CheckDiemFormat {diemr}R Documentation

diem input file checker


Checks format of files with genotype data.


CheckDiemFormat(files, ChosenInds, ploidy)



character vector with paths to files with genotypes.


numeric vector of indices of individuals to be included in the analysis.


list of length equal to length of files. Each element of the list contains a numeric vector with ploidy numbers for all individuals specified in the ChosenInds.


The input file must have genotypes of one marker for all individuals on one line. The line must start with a letter "S" and contain only characters "_" or "U" for unknown genotypes or a third/fourth allele, "0" for homozygots for allele 1, "1" for heterozygots, and "2" for homozygots for allele 2. Check the vignette with browseVignettes(package = "diemr") for the example of the input format.
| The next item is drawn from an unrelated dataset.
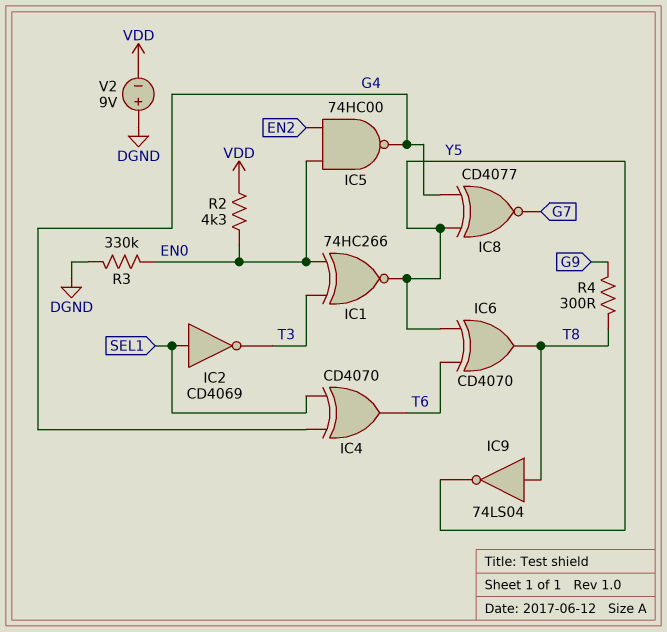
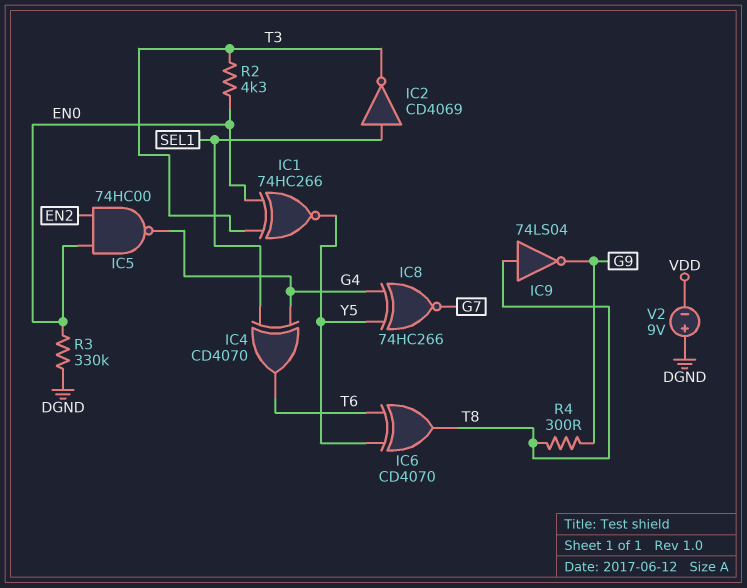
IC8: XNOR CD4077 (in G4, in Y5, out G7) -> XNOR 74HC266 (in G4, in Y5, out G7)
IC9: NOT 74LS04 (in T8, out Y5) -> NOT 74LS04 (in T8, out G9)
R2: 4.3k (EN0, VDD) -> 4.3k (EN0, T3)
Ploidies must be given as a list with each element corresponding to a genomic compartment (aka a file). For each compartment, the numeric vector specifying ploidies of all individuals chosen for the specific analysis must be given.


Returns invisible TRUE if all files are executable by diem. Exits with informative error messages otherwise, specifying file names and lines with potential problems. When too many lines contain problems, the first six are given.


# set up input genotypes file names, ploidies and selection of individual samples
inputFile <- system.file("extdata", "data6x3.txt", package = "diemr")
ploidies <- list(c(2, 1, 2, 2, 2, 1))
inds <- 1:6

# check input data
CheckDiemFormat(files = inputFile, ploidy = ploidies, ChosenInds = inds)
#  File check passed: TRUE
#  Ploidy check passed: TRUE